“Maunya yakapa orang-orang ini? Sudah jelas undang-undangnya dibuat biar akhlak bangsa ini terselamatkan kok malah diprotes!” gumam seorang lelaki di sebuah warung tempat biasanya aku berbuka puasa. Di tangannya digenggam sebendel koran Jawa Pos, dia membaca dengan seorang lagi di sebelahnya.
“Iyae. Yakapa ini kok kayaknya moral jaman sudah hancur.” Lanjut kawan di sebelahnya.
“Undang-undang apa, Cak?” Tanya ibu penjual penasaran.
“Pornografi, Yuk.”
“Oo…yang nglarang orang mudo itu ta?” Tanya lagi si ibu.

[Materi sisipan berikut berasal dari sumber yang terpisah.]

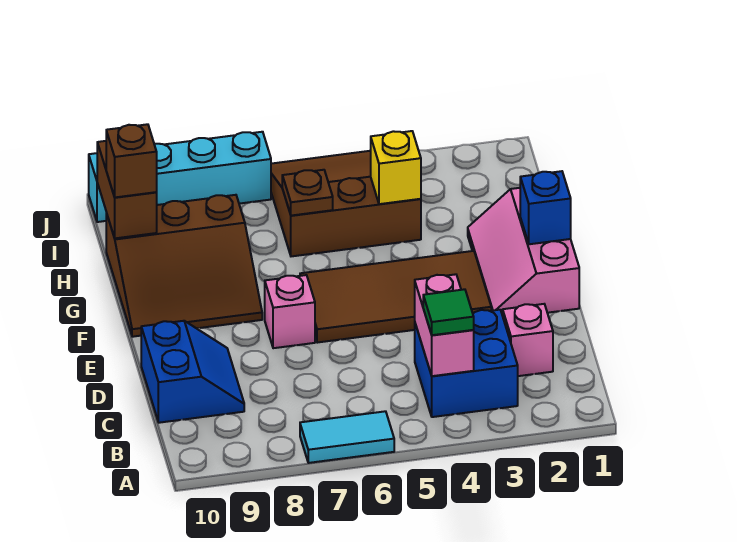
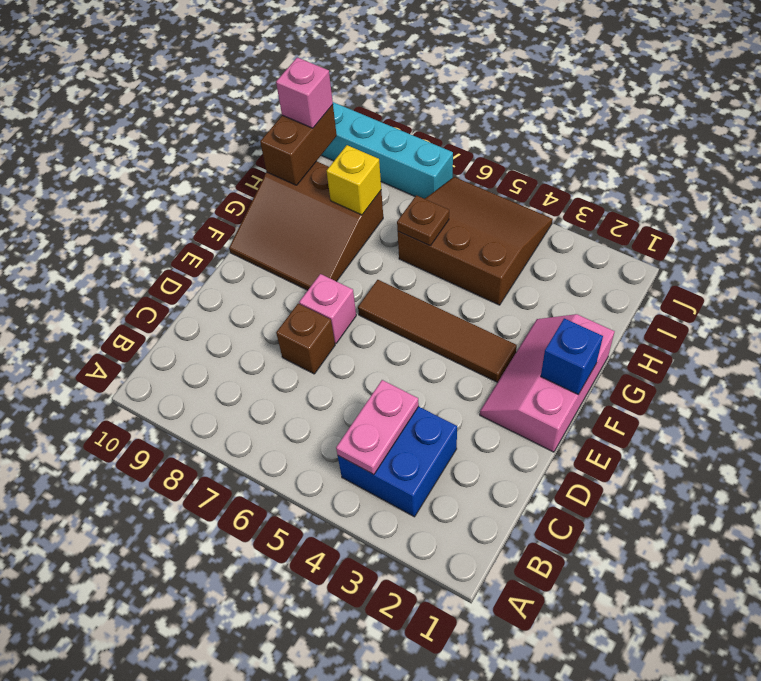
cyan tile A6:A7 level 1 -> none
pink brick B4:C4 level 2 -> pink plate B4:C4 level 2
green tile B4 level 3 -> none
pink brick C2 level 1 -> pink brick I10 level 3
blue slope C9:D10 level 1 top 10 -> none
brown tile E3:F6 level 1 -> brown tile F3:F6 level 1
yellow brick H4 level 2 -> yellow brick H8 level 2
brown brick H10 level 3 -> brown brick D7 level 1

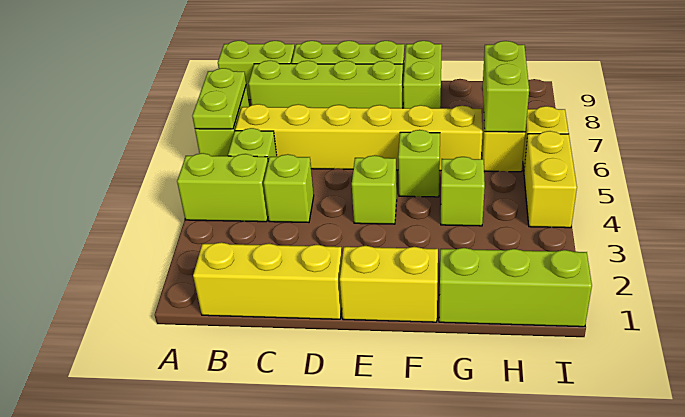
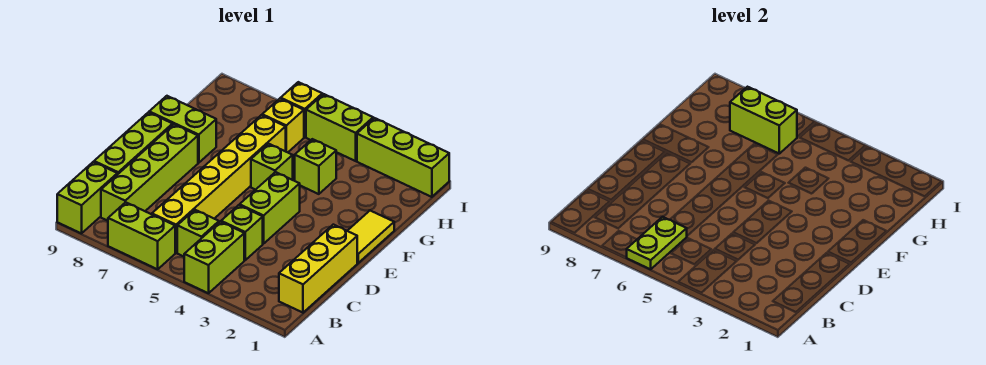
lime plate A6:A7 level 2 -> lime plate A6:B6 level 2
yellow brick E1:F1 level 1 -> yellow tile E1:F1 level 1
lime brick E4 level 1 -> lime brick D4:E4 level 1
lime brick G1:I1 level 1 -> lime brick I1:I3 level 1
yellow brick I4:I5 level 1 -> lime brick I4:I5 level 1

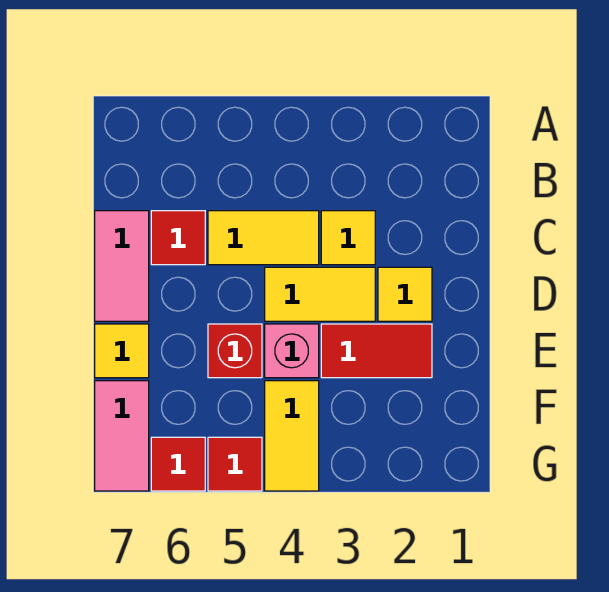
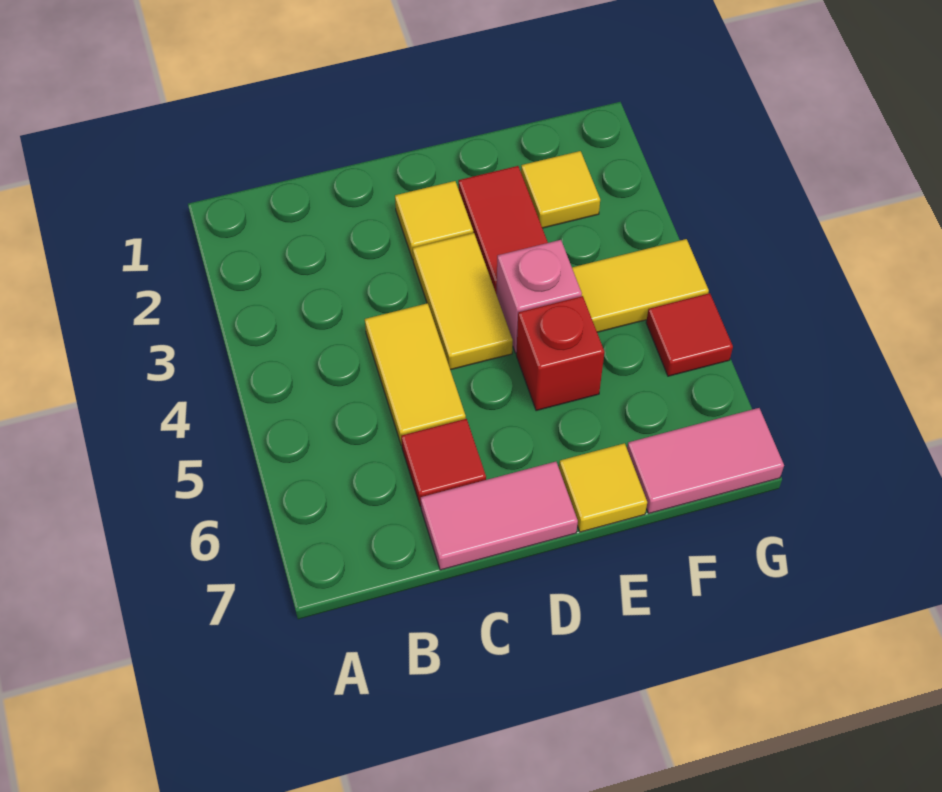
yellow tile C3 level 1 -> yellow tile F2 level 1
red tile G6 level 1 -> none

“Ya gak cuma mudo tok, Yuk, tapi mudo yang dipamer-pamerkan di depan orang banyak. Kan bagus kalo peraturan itu dijalankan. Orang jadi gak sembarangan ngumbar auratnya.” Jawab bapak yang satunya lagi.
“Lho berarti yo nglarang awake dewe adus neng kali no?” Tanya si ibu penasaran.
“Yo iku resiko, Yuk!”
“Walah, kudu ndang bikin jeding (kamar mandi) no, Cak?” Tanya ibu lagi.
Di tempat saya bekerja, di Situbondo, kebanyakan orang di sini tidak punya kamar mandi untuk mandi, berak atau mencuci. Kebanyakan mereka memanfaatkan sungai untuk kebutuhan kebersihan badan dan buang hajat. Kondisi ini sudah terjadi sejak dahulu kala sehingga pemandangan orang mandi atau berak di sungai adalah hal yang sangat biasa. Dan sama sekali tidak mengundang syahwat.
Mendengar pembicaraan yang lugas, simple dan membumi itu akhirnya membuat saya pingin nimbrung obrolan.
“Berarti peraturan itu masih belum bisa diterapkan disini dong, Pakde?” pancing saya mencoba mengikutii pembicaraan. Seketika semua menoleh ke arah saya. Saya jadi salah tingkah. Tapi semoga bukan karena GeEr.
“Gak bisa diterapkan gimana, Dik?” balik tanya teman si Bapak.
“Lha yang tadi, sampeyan harus repot-repot buat jeding. Kalau mau buat jeding, berarti sampeyan harus gali sumur atau masang PAM biar jeding-nya gak kering.” Jawab saya.
“Ya kalau cuma buat jeding itu tidak seberapa dibandingkan dengan bagaimana nantinya generasi muda kita kalau gak segera dibuat peraturan ini.” Jawab si bapak.
“Lho emangnya ada apa dengan generasi muda kita, Pakde?” tanyaku, lagi-lagi memancing.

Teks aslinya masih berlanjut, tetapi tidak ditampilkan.